CIES PosterDuring the week of March 8th, 2014, the Comparative and International Education Society (CIES) conference brought together numerous different international organizations, scholars, practitioners, and students from all over the world in Washington, DC. This year’s theme for the CIES conference was “Ubuntu! Imagining a Humanist Education Globally”, which focused on using education as a means for inclusiveness, equality, and social transformation.

At CIES, prominent and well-reputable UNESCO Chairs formed two feature panels to discuss UNESCO’s roles in confronting local and global challenges, including but not limited to politics, economics, science, culture, education, literacy, and the arts. The UNESCO Chairs considered questions of how UNESCO can retain its function as a guiding light, a facilitator of dialogue, a source of information, and a defender of human rights and dignity going forward. The panelists shared their critical, multi-disciplinary perspectives on possible scenarios for UNESCO in the rest of the 21st Century, from such viewpoints as governance, conflict management, the marginalized, urban and rural communities, global citizenship, literacy, gender equity, education for development and conflict.

The first panel, titled “UNESCO at CIES: Possible futures, a dialogue with UNESCO Chairs: Panel I: Post 2015 Reflections”, took place on Wednesday, March 11th and focused on the topic of prospects and landscape post 2015. This panel featured the work of: (1) Dr. Mark Bray, UNESCO Chair in Comparative Education at the University of Hong Kong and Director of the Comparative Education Research Centre (CERC), (2) Dr. Dan Wagner, UNESCO Chair in Learning and Literacy, Director of the International Literacy Institute, and Director of International Educational Development Program (IEDP) at the University of Pennsylvania, and (3) Dr. Phyllis Magrab, UNESCO Chair in Education for All and Director of the Georgetown University Center for Child and Human Development. Dr. Mark Bray discussed issues of quality and equity in the post-2015 agenda for education. Dr. Dan Wagner examined in detail UNESCO’s role in promoting literacy in the past, present, and future. Dr. Phyllis Magrab discussed early childhood development, gender, and literacy in the post-2015 agenda. The chairs for this panel were Bernhard Streitwieser and James Williams from George Washington University, and the discussants for the panel were Aaron Benavot from the Education for All Global Monitoring Report and Mark Mason from the UNESCO International Bureau of Education.

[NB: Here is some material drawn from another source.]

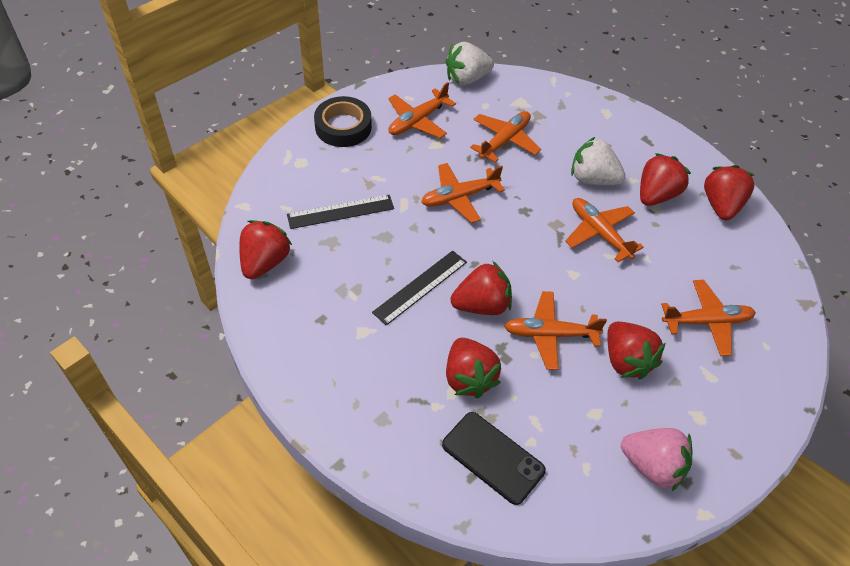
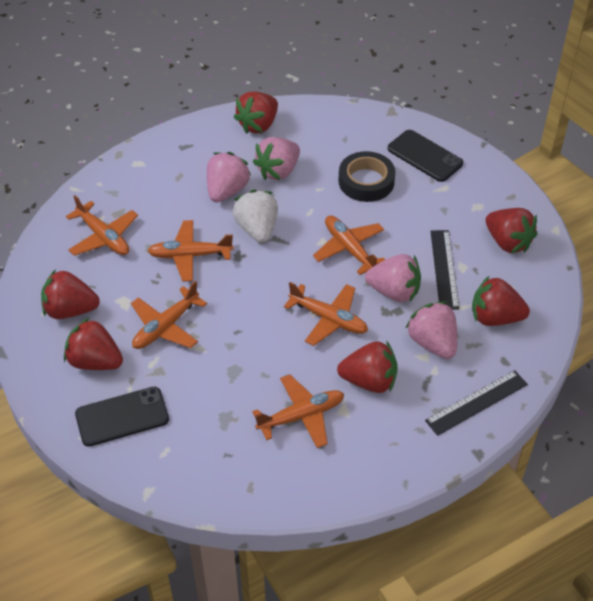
black phone: 1 -> 2
pink strawberry: 1 -> 4
white strawberry: 2 -> 1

The second panel, titled “UNESCO at CIES: Possible futures, a dialogue with UNESCO Chairs: Panel II: Reflections on Global Citizenship Education”, took place on Wednesday, March 11th and focused on the topic of global citizenship education. This panel featured the work of: (1) Dr. Carlos Torres, UNESCO Chair on Global Learning and Global Citizenship Education at the University of California, Los Angeles (UCLA) and Director of the UCLA Paulo Freire Institute, (2) Dr. Mark Brennan, UNESCO Chair in Rural Community, Leadership, and Youth and Professor at Penn State, (3) Dr. Patrick Dolan, UNESCO Chair in Children, Youth, and Civic Engagement, Director of the UNESCO Child and Family Research Center, and Academic Director of the Masters in Lifecourse Studies at the National University of Ireland in Galway, (4) Dr. Alan Smith, UNESCO Chair in Pluralism, Human Rights, and Democracy and Director of the UNESCO Center School of Education at the University of Ulster, and (5) Dr. James Williams, UNESCO Chair in International Education for Development and Director of the International Education Program at George Washington University. Dr. Carlos Torres examined global citizenship education and UNESCO’s role after 2015. Dr. Mark Brennan and Dr. Patrick Dolan discussed how to create stable, civil, and just societies through the global network of UNESCO Chairs. Dr. Alan Smith explored new challenges for the role of UNESCO in peace building in the modern world. Dr. James Williams discussed global citizenship and the need to belong. The chair for this panel was Dr. Laura Engel from George Washington University and the discussants were George Papagiannis from UNESCO and Mary Futrell from George Washington University.

Overall, UNESCO played a very important role at CIES by bringing together UNESCO Chairs from across the globes to discuss important current educational issues and UNESCO’s roles in overcoming some of the challenges described in both panel discussions. All of the panelists addressed educational needs and raised awareness of UNESCO’s role in the post-2015 agenda. In addition, the UNESCO Chairs also did a great job of linking their work back to the conference theme of “Ubuntu”. As such, UNESCO continues to fight for a humanist education globally by focusing on using education as a means of promoting equality, justice, inclusiveness, and social transformation and change.